AwsGuy
AwsGuy

Reputation: 11

ExecutorService concurrency acts erratic and unstable

I have a project about concurrency and I have some trouble with the behaviour of my code. I am walking a file tree to find all files, and if I find a file which ends on .txt I submit a task to the executor. A thread will open the file and check what number in the file is the biggest. I then create an object, which holds the path for the file and the biggest number for that file. I append the object to a synchronized arraylist. But when I run the code, my arraylist sometimes have 1 object in it or 5 or 112 or 64. There should be 140 objects every time I run it. I hope you guys knows what the problem is.

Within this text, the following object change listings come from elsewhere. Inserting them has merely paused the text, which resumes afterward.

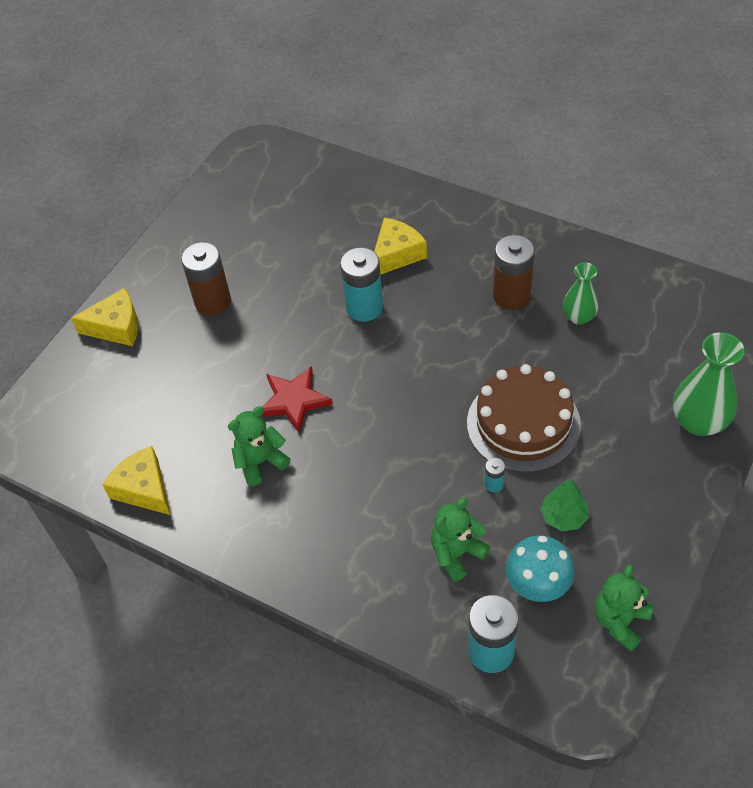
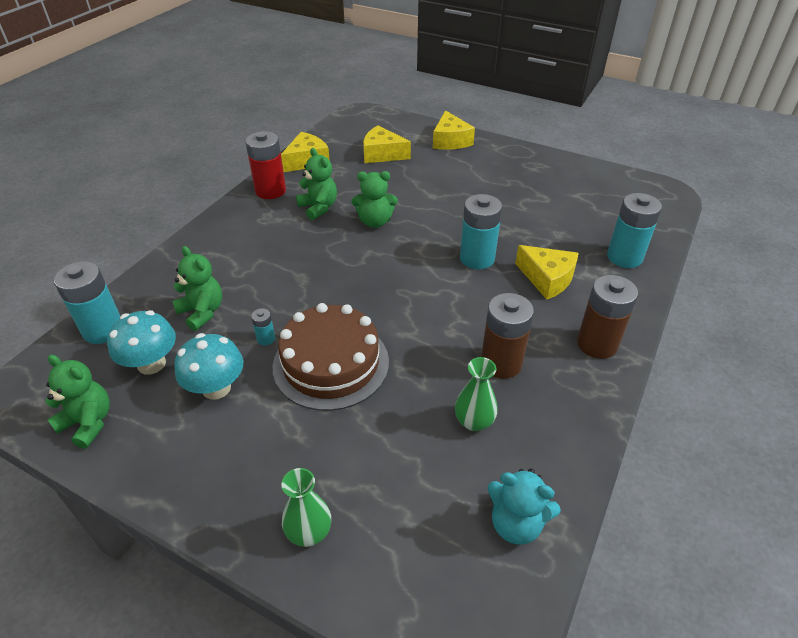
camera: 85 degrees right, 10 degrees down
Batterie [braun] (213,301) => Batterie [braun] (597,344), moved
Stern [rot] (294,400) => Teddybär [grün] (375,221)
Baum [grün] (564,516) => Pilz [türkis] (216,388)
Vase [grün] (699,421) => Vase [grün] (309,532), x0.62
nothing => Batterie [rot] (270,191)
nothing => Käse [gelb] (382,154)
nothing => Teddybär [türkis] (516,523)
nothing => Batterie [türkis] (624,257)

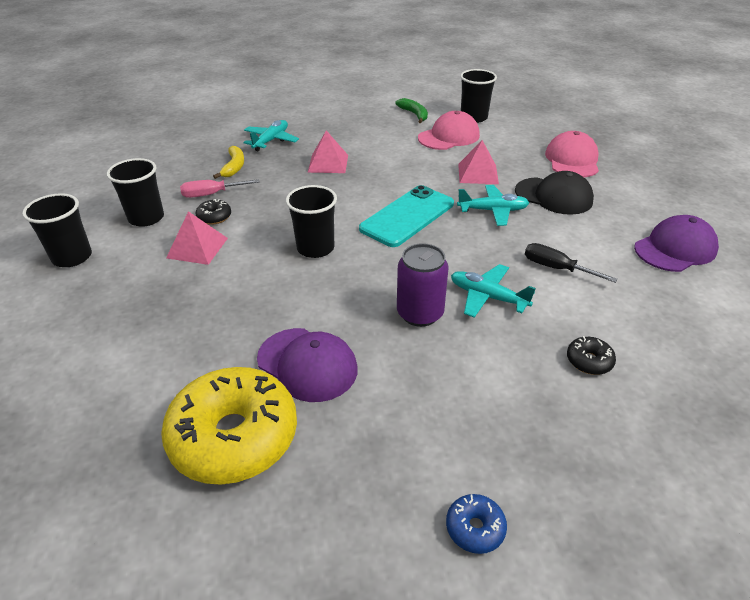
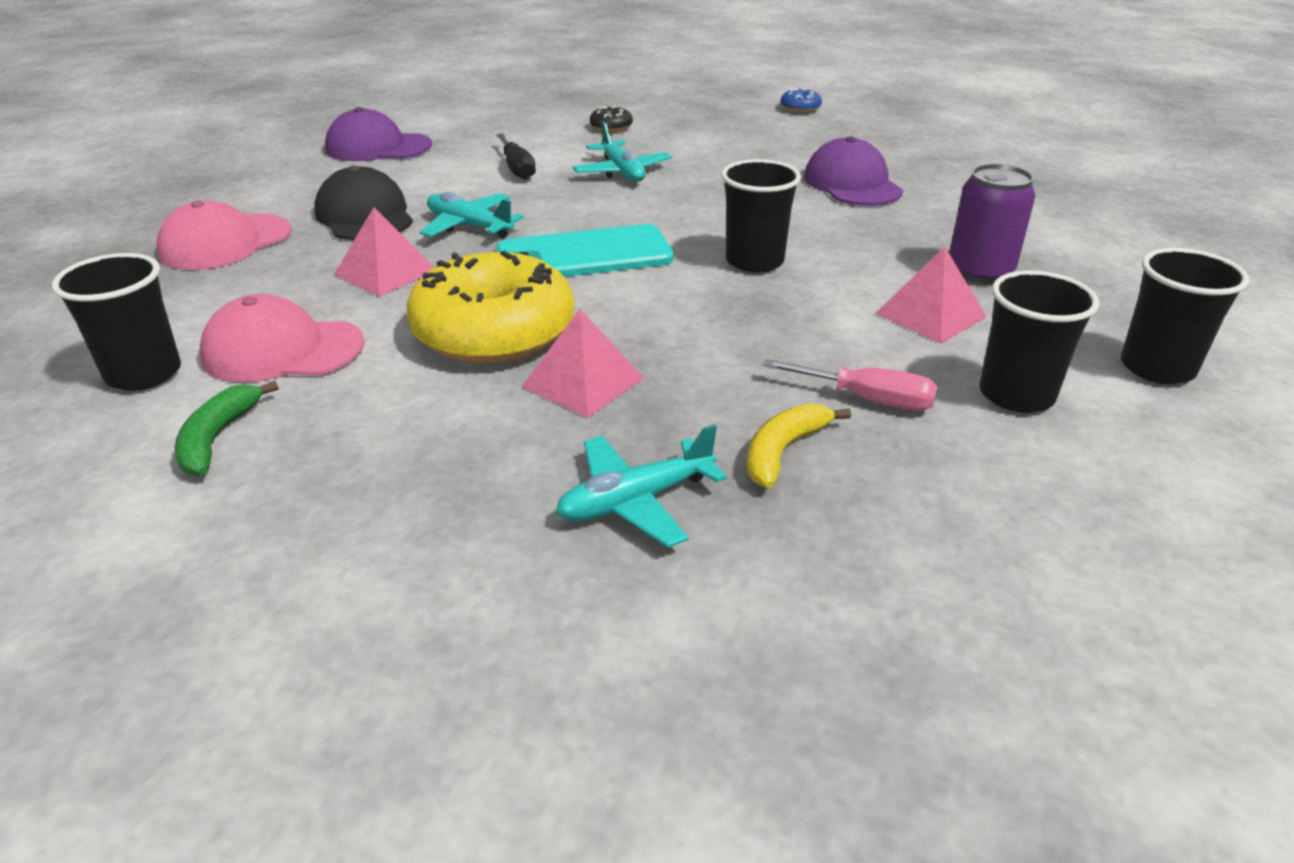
camera: 145 degrees left, 5 degrees down
Donut [gelb] (234,436) => Donut [gelb] (494,332), moved
Donut [schwarz] (214,217) => nothing
Dose [lila] (420,313) => Dose [lila] (980,271), moved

public static List< Result > AllFiles( Path dir ) throws InterruptedException{

    final List<Result> resultlist = new ArrayList<Result>();
    final List<Result> synclist;
    synclist = Collections.synchronizedList(resultlist);

    ExecutorService exec 
        = Executors.newFixedThreadPool(Runtime.getRuntime().availableProcessors() + 1);
    try {
        Files.walk(dir).forEach(i -> {
            String pathfile = i.getFileName().toString();

            if (pathfile.contains(".txt")) {
                exec.submit(() -> {
                    int high = findHighest(i);
                    ResultObj obj = new ResultObj(i, high);
                    synclist.add(obj);       
                });
            }
        });
        exec.shutdown();
        try {
            exec.awaitTermination(1, TimeUnit.NANOSECONDS);
        } catch (InterruptedException ex) {}
    } catch (IOException ex) {} 

    System.out.println(synclist);
    System.out.println(synclist.size());
    return synclist;       
}

Upvotes: 1

Views: 65

Answers (1)

Warren Dew
Warren Dew

Reputation: 8928

You are only waiting 1 nanosecond in your awaitTermination call for your ExecutorService to shut down. As a result, you may be printing synclist before some of your files have been processed.